August 21, 2009
Not What He Bargained For: Eighth Circuit Enforces Questionable Clause In Plea Agreement After Defendant's Breach
Al and Bob enter into a contract under which Al agrees to paint Bob's house for $500. Al breaches the contract by not painting Bob's house. Bob thereafter sues Al for breach of contract. Finding that Al breached, the judge orders Al to paint Bob's house and finds that Bob does not have to pay him a cent in exchange. The reason? The contract contained a clause stating that, in the event of a breach, Bob would be released from his obligations, but Al would "remain bound by the terms of the agreement."

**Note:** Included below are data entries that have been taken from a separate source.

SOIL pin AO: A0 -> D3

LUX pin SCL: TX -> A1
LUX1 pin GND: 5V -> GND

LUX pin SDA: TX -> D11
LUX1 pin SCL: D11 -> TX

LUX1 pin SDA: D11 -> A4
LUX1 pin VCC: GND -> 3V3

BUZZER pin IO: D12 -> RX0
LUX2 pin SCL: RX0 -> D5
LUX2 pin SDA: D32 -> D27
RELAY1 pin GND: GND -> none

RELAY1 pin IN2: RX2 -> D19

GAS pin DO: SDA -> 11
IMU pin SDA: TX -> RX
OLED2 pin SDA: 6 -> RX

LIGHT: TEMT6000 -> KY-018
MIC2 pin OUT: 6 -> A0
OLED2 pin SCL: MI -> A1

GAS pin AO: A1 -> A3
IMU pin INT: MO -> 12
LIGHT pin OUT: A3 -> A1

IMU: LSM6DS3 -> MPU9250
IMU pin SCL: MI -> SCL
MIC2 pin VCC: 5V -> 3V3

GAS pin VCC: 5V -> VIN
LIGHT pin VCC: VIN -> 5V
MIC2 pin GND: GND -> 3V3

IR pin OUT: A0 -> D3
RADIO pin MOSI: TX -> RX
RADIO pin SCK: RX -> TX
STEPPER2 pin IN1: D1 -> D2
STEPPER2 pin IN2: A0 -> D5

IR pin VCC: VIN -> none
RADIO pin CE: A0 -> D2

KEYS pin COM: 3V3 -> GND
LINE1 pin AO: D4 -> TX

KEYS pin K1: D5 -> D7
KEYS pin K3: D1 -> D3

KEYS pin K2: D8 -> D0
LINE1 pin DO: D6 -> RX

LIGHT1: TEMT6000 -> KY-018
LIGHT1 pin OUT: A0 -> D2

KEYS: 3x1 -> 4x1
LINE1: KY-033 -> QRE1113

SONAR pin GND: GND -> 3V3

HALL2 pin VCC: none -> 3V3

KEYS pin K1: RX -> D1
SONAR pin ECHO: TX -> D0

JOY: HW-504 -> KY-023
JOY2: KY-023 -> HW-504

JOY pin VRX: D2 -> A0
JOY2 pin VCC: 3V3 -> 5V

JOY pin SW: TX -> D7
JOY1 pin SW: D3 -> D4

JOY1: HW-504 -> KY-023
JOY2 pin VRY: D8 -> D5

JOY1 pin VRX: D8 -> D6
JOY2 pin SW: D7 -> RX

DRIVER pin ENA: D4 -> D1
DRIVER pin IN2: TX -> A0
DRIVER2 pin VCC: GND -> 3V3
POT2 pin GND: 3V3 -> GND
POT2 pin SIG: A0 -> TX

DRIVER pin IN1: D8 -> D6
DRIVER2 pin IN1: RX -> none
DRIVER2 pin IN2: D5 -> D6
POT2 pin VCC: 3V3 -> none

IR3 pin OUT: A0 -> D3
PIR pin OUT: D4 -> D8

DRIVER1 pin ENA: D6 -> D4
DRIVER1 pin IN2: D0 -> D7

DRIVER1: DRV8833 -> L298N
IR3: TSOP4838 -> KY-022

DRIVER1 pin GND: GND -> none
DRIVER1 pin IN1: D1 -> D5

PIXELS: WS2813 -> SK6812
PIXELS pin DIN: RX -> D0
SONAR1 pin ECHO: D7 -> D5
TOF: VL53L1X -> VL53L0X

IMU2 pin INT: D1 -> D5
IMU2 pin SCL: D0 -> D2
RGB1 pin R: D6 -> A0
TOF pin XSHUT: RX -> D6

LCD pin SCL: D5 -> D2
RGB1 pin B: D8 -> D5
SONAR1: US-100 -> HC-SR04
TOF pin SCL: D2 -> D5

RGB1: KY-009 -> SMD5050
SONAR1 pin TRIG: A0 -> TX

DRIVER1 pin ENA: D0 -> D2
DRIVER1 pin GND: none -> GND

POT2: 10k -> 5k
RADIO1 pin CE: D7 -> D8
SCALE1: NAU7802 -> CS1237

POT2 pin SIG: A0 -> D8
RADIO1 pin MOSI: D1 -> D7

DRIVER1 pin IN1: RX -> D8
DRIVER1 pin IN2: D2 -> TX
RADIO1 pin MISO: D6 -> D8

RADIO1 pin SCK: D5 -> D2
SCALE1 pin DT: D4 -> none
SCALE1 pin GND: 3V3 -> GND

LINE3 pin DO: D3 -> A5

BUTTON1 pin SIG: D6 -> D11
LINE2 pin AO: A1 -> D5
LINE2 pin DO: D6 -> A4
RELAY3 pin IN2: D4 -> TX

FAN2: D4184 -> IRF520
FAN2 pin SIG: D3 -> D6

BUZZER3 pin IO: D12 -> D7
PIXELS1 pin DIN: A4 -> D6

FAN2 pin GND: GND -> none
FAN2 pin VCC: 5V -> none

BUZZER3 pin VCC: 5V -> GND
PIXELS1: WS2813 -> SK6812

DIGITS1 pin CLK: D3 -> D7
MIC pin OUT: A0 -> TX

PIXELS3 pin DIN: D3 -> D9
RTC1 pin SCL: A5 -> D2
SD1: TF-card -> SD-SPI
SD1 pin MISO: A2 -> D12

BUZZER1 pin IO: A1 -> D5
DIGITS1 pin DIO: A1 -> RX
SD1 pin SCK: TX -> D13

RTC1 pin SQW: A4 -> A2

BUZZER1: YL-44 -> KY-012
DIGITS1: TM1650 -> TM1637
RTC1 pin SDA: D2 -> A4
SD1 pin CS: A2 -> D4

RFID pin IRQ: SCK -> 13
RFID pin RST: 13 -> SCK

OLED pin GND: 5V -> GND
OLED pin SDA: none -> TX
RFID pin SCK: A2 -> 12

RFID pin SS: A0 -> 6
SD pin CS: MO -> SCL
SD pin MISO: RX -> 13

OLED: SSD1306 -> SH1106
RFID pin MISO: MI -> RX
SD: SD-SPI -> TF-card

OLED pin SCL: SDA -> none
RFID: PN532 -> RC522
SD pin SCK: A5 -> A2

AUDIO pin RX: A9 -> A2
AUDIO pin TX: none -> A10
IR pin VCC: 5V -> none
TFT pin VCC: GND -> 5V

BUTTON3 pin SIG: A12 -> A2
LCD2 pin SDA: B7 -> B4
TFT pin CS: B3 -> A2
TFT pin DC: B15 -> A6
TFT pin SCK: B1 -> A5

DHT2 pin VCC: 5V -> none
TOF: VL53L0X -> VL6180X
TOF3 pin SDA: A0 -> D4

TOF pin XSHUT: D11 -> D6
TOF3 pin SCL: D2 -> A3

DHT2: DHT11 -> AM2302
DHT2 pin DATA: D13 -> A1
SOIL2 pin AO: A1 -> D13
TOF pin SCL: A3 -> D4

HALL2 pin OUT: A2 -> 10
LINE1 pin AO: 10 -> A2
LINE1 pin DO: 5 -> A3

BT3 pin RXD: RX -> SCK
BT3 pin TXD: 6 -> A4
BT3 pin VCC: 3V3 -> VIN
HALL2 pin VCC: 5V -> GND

I think that we can all agree that this would never happen. The judge might award Bob damages and could possibly award specific performance of the contract, but not without compensation to Al. And yet, in its recent opinion in United States v. Sisco, 2009 WL 2477235 (8th Cir. 2009), the Eighth Circuit enforced just such a clause in a plea agreement against a criminal defendant, a result which was far from anomalous. I would also argue that the opinion was far from convincing.
In Sisco, Anthony Sisco pleaded guilty to possession with intent to distribute five grams or more of cocaine base as part of a written plea agreement. This plea agreement contained a waiver of Sisco's appellate rights and contained a clause stating,
If the defendant commits any crimes, violates any conditions of release, or violates any term of this plea agreement between the signing of this plea agreement and the date of sentencing, or fails to appear for sentencing, or if the defendant provides information to the Probation Office or the Court that is intentionally misleading, incomplete, or untruthful, or otherwise breaches this plea agreement, the United States will be released from its obligations under this agreement. The defendant, however, will remain bound by the terms of the agreement, and will not be allowed to withdraw his plea of guilty.
Thereafter, "[b]efore sentencing and while on pre-trial release, Sisco was charged with first degree murder, first degree assault, and two counts of armed criminal action in connection with a shooting that occurred in Kansas City, Missouri." Based upon Sisco's conduct, the government filed a motion to withdraw from the plea agreement based upon Sisco's breach, and Sisco did not oppose the government's motion to withdraw."
Thereafter, the government sought entry of a sentence against Sisco that was higher than the sentence in the plea agreement, and the court agreed, sentencing him to the statutory maximum of 480-months incarceration. Sisco thereafter appealed, claiming, inter alia, "that because the plea agreement did not outline his appellate rights in the event of a breach, the agreement should be construed against the government." The Eighth Circuit agreed with Sisco that “ambiguities [in the plea agreement] are construed against the government," but found that the above clause was "not ambiguous."
According to the court, the clause clearly stated that
Sisco "will remain bound by the terms of the agreement" even if he breaches the agreement. The agreement is unambiguous. Sisco's breach of the agreement did not absolve him of his duties thereunder.
Sisco's breach of his plea agreement released the government from its duty to not seek an enhanced sentence, but it did not restore to Sisco the appeal rights he expressly waived. Sisco's actions did not render the entire plea agreement a legal nullity.
How is this fair? If the government breaches a plea agreement, the criminal defendant is limited to typical contract remedies: specific performance or the opportunity to withdraw from the plea agreement. See, e.g., United States v. Lovelace, 565 F.3d 1080, 1085-86 (8th Cir. 2009). So, why should the government get a one-sided remedy not available to parties to other contracts? While courts have not fully accepted Justice Brennan's contention in Ricketts v. Adamson, 483 U.S. 1, 16 (1987) (Brennan, J., dissenting), that "plea agreements are constitutional contracts," the Eighth Circuit itself made clear that it gives criminal defendants every benefit of the doubt under plea agreements. Given this, how can such clauses be enforced?